▶ [Task instructions]:
Search the data for the word "removed" and copy every line where it occurs.

[Opening Material provided section]

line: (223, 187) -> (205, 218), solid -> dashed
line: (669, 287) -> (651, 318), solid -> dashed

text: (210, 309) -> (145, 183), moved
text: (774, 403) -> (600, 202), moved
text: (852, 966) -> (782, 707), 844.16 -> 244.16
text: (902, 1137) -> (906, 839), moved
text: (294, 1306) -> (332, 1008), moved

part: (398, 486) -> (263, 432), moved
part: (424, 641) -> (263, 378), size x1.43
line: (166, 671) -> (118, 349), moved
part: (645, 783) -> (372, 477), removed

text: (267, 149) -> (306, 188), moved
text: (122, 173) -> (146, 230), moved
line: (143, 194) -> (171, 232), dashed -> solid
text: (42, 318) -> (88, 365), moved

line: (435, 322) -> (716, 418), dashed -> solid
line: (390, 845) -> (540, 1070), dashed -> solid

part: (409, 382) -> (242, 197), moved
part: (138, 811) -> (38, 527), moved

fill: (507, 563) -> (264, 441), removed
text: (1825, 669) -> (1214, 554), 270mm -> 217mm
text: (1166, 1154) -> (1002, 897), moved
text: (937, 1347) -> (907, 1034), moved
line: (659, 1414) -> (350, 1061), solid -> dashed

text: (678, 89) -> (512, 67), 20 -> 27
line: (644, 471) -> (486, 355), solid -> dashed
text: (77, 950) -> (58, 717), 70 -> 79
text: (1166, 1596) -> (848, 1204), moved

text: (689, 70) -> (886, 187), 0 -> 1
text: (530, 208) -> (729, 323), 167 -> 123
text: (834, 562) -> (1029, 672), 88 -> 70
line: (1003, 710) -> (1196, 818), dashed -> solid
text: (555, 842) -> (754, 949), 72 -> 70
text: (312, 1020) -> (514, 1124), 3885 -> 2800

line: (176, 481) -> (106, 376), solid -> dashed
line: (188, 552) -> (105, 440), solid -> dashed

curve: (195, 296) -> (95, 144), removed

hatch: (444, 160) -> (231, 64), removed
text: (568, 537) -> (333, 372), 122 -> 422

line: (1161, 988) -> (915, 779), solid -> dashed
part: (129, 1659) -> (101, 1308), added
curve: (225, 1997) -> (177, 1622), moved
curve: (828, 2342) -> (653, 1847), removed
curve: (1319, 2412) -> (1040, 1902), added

[Closing Material provided section]

▶ [Written answer]:
part: (645, 783) -> (372, 477), removed
fill: (507, 563) -> (264, 441), removed
curve: (195, 296) -> (95, 144), removed
hatch: (444, 160) -> (231, 64), removed
curve: (828, 2342) -> (653, 1847), removed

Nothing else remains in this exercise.